Said Calhoun, with a wry smile: "If he faked it, I'm glad. I never thought he was that sophisticated about the game that he would think that way. But if he is, I'm happy for it, because I would have thought of it. Do I think he (faked it)? No. I think he took a good hit and wasn't ready to hit the free throws. But if you ask him and he says he thought of that, (raises thumb)."
Naturally, Thabeet was asked.
"I was not feeling good at all," he insisted. "I was trying to muscle up and go shoot the free throws. Then I felt that I couldn't, so I just took a break. I wasn't even thinking (about that), I was just thinking about pulling my numbers up."
***Thabeet also got a little jump-shot happy. He knocked down a 15-footer early but rushed one late in the game and missed.
"Sometimes it's OK, sometimes it's not OK," said Calhoun. "It's a good play if you make it.

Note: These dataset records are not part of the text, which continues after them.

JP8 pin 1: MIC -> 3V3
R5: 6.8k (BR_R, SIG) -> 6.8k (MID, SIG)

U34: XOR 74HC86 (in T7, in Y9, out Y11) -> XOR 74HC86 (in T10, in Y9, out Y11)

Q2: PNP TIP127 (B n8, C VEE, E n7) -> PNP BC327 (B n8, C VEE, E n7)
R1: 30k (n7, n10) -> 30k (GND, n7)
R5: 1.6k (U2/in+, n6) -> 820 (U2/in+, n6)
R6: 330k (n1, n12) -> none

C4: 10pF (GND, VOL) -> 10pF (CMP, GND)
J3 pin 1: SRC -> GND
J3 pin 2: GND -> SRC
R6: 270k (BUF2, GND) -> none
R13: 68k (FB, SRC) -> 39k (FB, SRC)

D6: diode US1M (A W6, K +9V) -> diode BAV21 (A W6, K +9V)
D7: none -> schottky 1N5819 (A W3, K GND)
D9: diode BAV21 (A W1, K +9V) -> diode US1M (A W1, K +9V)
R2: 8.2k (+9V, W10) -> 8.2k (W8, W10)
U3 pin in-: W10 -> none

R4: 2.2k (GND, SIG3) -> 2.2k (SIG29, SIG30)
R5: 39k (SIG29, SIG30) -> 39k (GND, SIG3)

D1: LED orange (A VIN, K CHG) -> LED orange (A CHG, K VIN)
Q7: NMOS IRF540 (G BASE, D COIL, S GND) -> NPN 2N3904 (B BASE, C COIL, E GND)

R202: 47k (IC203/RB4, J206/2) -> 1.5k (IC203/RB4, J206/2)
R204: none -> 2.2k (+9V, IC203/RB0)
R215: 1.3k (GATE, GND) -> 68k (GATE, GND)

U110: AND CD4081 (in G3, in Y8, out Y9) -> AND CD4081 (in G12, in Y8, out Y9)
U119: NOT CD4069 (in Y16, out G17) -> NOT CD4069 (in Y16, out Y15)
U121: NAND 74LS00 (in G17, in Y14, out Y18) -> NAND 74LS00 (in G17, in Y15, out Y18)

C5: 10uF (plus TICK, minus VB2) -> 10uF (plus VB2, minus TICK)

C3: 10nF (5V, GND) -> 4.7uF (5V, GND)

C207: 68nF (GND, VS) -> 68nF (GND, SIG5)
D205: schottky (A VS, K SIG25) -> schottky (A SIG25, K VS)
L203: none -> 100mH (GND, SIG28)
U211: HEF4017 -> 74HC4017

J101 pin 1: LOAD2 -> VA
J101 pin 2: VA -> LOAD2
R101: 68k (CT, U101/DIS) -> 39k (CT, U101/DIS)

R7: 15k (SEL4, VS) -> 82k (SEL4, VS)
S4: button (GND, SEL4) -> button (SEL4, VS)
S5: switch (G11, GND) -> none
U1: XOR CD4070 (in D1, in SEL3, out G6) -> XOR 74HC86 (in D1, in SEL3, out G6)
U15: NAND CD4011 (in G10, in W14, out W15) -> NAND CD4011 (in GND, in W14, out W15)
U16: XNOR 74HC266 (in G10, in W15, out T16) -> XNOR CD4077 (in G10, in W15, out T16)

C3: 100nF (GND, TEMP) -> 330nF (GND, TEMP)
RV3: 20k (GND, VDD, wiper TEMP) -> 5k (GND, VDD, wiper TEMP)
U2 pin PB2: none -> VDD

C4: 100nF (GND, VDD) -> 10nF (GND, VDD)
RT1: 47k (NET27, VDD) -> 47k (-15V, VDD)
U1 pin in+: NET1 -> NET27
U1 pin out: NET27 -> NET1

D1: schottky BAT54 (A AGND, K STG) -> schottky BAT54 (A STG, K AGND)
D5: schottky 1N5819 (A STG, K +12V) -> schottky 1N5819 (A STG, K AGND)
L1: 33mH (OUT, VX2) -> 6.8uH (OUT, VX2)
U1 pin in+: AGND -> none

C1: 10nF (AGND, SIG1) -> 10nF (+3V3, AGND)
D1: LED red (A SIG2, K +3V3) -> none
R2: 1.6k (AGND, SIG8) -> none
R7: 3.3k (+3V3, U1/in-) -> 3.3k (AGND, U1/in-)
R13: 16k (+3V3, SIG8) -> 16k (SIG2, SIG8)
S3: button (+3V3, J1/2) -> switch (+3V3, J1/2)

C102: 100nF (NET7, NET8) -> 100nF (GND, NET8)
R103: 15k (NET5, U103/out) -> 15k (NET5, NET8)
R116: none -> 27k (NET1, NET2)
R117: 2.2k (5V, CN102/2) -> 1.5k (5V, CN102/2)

If I gave him a choice, he'd spend all his time out there."
Indeed, as Thabeet noted: "People walk by the arena and see me shooting jump shots and say, 'Oh, he doesn't need that.' Times come up, like today, I was open, I shot the ball. I shoot all the time in practice, and I'm shooting in the game."
***The bigger Huskies barely won the rebounding battle, 39-37.
"That's unacceptable, really," said Calhoun.
***Scottie Haralson played just three minutes but canned another 3-pointer on his lone attempt.
"If we got up 8, 10 points, and I felt we were in better control of them, defensively, he would have been back in that game," said Calhoun. "Because the threat of him now is starting to become a threat. And he actually does a pretty good job on defense. He is so hungry to play and enjoys every minute of it, he gives you full possessions every 35 seconds. And some of our kids who've been around now how to not give you a full 35 and still play effectively."
***Kemba Walker made one of the key plays of the game, corralling a loose ball and calling timeout while falling to the ground with 23.4 seconds left and the Huskies up three. He even hurt his knee a bit on the play, but said he's fine.
***The Huskies have now clinched one of the top four spots in the Big East standings – and with it, a double-bye into the quarterfinal round of the conference tournament. In fact, UConn had clinched the double-bye less than three minutes into the game, thanks to Villanova's loss to Georgetown.
***Travis Knight and Souleymane Wane were the latest ex-UConn players in attendance and recognized during a timeout.
***Forget West Virginia's John Flowers, it's Dead Flowers tonight at the Groggy Frogg in Southington.